La quiétude du long fleuve disparait à l’approche de Manaus, le gigantisme devient humain dès les faubourgs de cette ville industrielle, pionnière pour le meilleur et pour le pire de la fièvre du caoutchouc à la fin du XIX° siècle. Manaus, point de départ d’un autre aspect fluvial : la boue, cf l’aquarelle page 90 sur la rencontre des eaux entre le Rio Negro et le Rio Solimão.
Après la pollution visuelle, la pollution sonore quand le romancier aquarelliste embarque sur un ferry, toujours local mais démeduré où l’esprit de la forêt laisse la place à celui de la ville, cacophonie en prime : « Sur les bateaux monstres de l’aval, c’est le visage effrayant du Brésil qui s’exprime et anéantit toute vie autonome. La collectivité brésilienne est une puissance aveugle à laquelle nul ne résiste. Les chaînes de télévision en sont un des instruments ».
Jean-Christophe Rufin s’est fondu dans la population amazonienne pour être en symbiose total avec le peuple et l’environnement, bien loin des attractions touristiques sur des sites fabriqués par des Potemkine de tout poil. Saisir le vrai du faux, palper la réalité brésilienne.

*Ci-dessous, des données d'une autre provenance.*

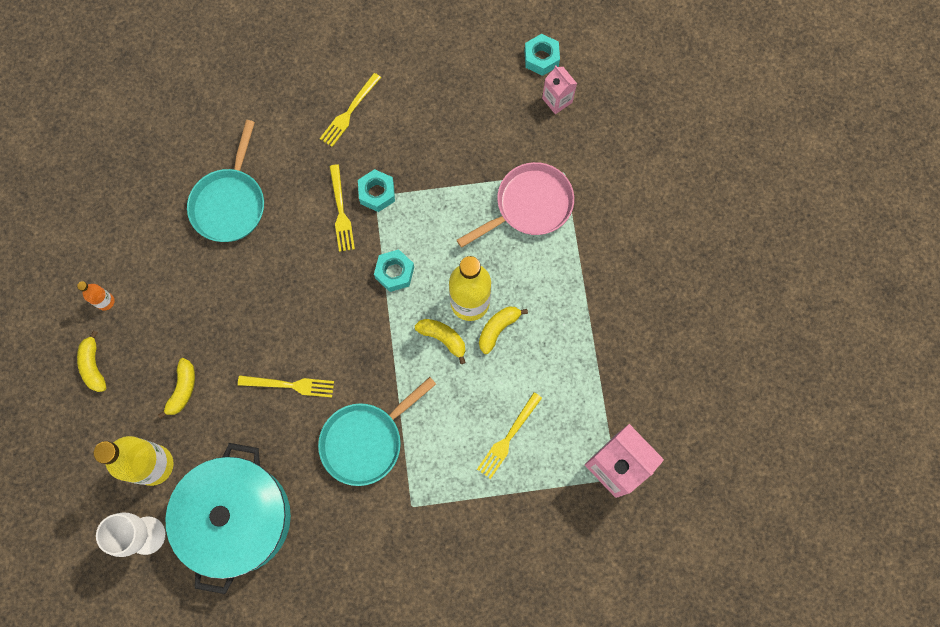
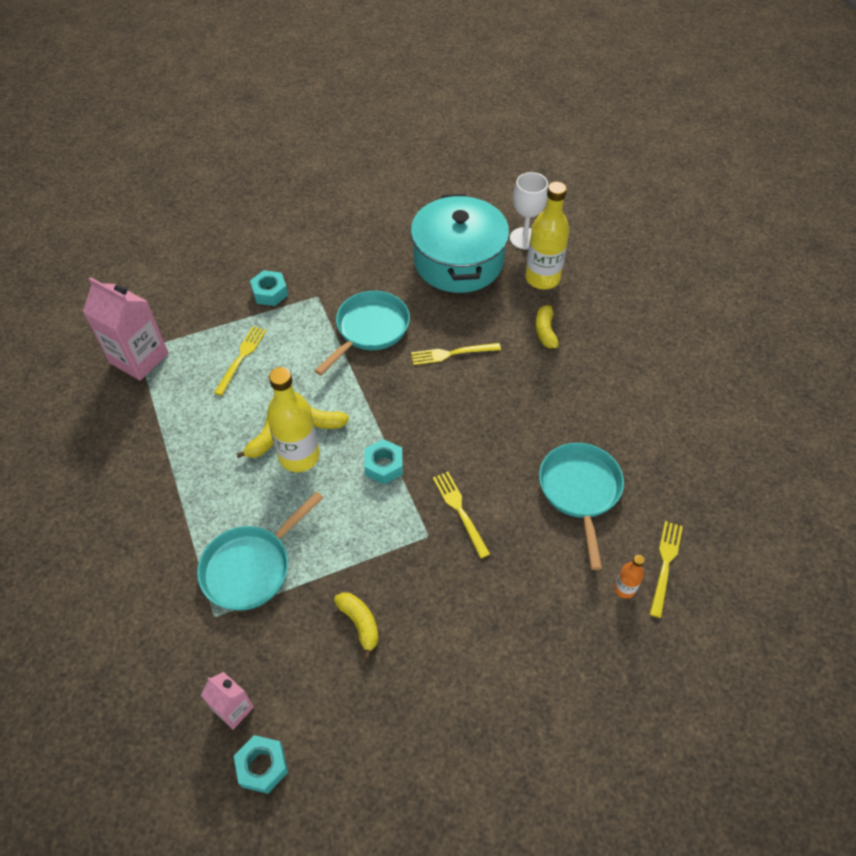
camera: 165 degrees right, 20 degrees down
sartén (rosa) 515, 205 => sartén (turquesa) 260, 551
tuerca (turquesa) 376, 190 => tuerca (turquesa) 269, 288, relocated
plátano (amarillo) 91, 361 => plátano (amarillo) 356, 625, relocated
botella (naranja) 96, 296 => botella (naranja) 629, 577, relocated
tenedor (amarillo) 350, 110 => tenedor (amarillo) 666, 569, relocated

Au malaise des grandes villes industrielles se mélange celui d’une espèce de zoo humain où « être indien dans ces villages n’est plus une identité mais un métier ». L’âme de l’humaniste s’exprime encore et toujours, jusqu’aux dernières lignes pour ces, parfois, tristes tropiques.
Carnet de voyage sur l’Amazone ou l’art du regard d’un conteur du monde.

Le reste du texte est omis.